The discovery of child porn is not enough to justify warrantless email searches
Child pornography is something that, understandably, raises hackles and many people would argue that anything possible should be done to pursue those believed to be involved. But a court in the District of Kansas has ruled that the discovery of images of child porn is not enough to justify warrantless email searches by agents.
The 10th Circuit Court of Appeals ruled that email attachment images obtained by the National Center for Missing and Exploited Children (NCMEC) should be dismissed as evidence as they were gathered via what was deemed to be a warrantless search.
It's a ruling that could have far reaching ramifications, but it's one that is likely to divide privacy advocates. The case involved Microsoft, Dropbox, Facebook, Google, Pinterest, Snapchat and Twitter, but it was images sent via an AOL email account belonging to Walter Ackerman that were at the center of things. AOL's automated checking systems picked up the suspicious images and reported them to the NCMEC. The agency then accessed his emails, finding four illegal images; this is what constituted a warrantless search.
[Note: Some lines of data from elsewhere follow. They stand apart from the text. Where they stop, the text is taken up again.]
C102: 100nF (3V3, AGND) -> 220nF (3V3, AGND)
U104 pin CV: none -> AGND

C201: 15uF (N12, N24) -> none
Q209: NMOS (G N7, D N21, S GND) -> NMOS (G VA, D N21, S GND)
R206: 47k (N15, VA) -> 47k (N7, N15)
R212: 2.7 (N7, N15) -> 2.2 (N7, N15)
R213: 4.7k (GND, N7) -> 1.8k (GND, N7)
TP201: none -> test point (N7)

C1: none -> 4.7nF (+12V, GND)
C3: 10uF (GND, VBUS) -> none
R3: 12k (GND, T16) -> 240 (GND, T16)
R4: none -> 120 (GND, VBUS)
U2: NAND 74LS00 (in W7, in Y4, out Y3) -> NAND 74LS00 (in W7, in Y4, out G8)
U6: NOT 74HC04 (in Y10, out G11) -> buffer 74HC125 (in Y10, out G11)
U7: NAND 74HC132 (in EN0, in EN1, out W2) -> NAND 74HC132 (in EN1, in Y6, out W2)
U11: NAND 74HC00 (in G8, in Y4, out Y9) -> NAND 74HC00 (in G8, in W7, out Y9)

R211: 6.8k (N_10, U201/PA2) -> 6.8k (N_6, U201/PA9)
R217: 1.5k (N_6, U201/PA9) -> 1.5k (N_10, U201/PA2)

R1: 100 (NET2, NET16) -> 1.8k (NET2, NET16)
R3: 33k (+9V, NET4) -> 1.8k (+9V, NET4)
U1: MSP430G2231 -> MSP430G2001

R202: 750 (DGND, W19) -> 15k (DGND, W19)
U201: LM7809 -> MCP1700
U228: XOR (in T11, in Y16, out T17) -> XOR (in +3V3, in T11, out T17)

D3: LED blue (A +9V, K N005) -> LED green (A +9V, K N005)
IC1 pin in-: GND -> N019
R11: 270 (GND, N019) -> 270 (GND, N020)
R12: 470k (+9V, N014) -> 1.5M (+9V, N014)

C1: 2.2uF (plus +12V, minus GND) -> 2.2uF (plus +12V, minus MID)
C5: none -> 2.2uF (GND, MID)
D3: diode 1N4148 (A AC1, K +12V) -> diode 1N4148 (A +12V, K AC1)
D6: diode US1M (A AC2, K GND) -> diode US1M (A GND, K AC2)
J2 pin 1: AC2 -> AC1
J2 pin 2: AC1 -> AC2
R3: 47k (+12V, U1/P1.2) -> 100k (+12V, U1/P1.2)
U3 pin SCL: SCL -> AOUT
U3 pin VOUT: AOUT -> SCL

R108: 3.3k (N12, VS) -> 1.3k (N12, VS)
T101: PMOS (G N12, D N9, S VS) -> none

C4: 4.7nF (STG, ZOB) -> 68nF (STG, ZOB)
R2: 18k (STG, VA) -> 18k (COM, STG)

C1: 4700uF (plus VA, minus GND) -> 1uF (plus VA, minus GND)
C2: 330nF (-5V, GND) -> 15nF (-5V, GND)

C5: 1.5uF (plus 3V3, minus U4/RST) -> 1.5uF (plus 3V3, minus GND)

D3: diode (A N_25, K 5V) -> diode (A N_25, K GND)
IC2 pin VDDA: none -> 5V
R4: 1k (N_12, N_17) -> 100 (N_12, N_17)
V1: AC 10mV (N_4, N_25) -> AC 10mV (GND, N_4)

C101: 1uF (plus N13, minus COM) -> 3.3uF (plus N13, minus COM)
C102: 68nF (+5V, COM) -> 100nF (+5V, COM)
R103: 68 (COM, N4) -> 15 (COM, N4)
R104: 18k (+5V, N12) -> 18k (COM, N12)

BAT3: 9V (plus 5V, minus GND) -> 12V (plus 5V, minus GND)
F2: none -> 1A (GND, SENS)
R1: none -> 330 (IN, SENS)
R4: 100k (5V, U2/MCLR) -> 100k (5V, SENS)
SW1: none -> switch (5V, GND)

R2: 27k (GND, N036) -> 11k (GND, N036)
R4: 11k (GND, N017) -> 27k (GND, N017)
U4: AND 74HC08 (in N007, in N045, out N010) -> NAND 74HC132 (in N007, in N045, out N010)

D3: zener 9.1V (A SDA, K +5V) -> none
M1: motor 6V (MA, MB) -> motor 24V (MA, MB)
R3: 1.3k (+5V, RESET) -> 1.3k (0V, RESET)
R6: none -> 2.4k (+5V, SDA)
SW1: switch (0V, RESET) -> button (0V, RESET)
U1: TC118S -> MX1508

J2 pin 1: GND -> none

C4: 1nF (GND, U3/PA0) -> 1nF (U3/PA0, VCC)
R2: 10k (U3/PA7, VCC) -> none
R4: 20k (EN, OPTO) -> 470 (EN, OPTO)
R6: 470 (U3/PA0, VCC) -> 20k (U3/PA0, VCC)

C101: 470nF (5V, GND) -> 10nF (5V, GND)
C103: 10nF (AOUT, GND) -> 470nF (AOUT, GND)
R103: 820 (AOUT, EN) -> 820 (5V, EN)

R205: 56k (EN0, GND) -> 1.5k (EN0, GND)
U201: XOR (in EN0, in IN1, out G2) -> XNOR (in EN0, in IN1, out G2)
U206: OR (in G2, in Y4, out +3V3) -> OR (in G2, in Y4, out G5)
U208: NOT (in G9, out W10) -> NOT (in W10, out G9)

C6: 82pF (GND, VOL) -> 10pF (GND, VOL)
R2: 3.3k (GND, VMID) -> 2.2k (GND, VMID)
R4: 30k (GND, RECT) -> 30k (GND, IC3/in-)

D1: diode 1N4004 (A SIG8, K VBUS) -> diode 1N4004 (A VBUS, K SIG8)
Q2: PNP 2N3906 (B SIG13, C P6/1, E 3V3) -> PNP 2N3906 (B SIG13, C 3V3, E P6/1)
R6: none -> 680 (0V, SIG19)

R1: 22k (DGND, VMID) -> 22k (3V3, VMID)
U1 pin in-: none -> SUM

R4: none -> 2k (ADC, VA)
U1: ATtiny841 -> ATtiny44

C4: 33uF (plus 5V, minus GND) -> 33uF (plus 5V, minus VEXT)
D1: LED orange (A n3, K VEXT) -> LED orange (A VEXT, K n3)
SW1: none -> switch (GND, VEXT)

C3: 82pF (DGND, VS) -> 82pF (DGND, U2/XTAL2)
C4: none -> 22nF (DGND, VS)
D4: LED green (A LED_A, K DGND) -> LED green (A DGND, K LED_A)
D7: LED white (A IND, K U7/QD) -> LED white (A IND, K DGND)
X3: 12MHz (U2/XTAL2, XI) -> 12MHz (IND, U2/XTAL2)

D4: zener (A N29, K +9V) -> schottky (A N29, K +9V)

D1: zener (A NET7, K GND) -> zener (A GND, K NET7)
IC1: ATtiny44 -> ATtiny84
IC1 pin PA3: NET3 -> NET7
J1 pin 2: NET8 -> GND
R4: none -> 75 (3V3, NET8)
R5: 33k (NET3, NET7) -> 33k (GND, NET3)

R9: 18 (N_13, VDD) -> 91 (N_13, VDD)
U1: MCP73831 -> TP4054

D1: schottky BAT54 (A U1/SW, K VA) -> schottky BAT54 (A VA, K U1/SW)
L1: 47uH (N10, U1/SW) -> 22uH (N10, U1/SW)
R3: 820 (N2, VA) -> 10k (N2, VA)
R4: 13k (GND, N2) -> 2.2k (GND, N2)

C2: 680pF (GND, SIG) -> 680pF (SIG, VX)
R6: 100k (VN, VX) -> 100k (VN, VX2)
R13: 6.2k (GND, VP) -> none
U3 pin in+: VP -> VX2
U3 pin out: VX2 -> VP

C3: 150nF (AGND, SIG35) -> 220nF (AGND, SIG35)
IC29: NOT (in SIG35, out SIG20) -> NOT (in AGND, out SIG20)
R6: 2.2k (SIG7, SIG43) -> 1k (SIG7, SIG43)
Despite admitting to the distribution of child pornography, Ackerman's lawyers filed to suppress the email evidence on the grounds of the search of his emails being conducted illegally. In its ruling the court wrote:
The Fourth Amendment only protects against unreasonable searches undertaken by governments or its agents -- no private parties. So Mr Ackerman's motion raises the question: does MCMEC qualify as a governmental entity or agent? Even if it does, a second hard question remains. The Supreme Court's "private search" doctrine suggests the government doesn’t conduct a Fourth Amendment "search" when it merely repeats an investigation already conducted by a private party like AOL. Which raises the question: did NCMEC simply repeat or did it exceed the scope of AOL's investigation? For its part, the district court denied Mr Ackerman's motion to suppress both because MCMEC is not a governmental actor and, alternatively and in any event, because NCMEC's search didn't exceed the scope of AOL's private search. We find we must disagree.
The judge concludes by saying: "We are confident that NCMEC's law enforcement partners will struggle not at all to obtain warrants to open emails when the facts in hand suggest, as they surely did here, that a crime against a child has taken place". But the fact remains that a warrant was not obtained, and the rights and wrongs of the ruling will no doubt be debated for some time to come.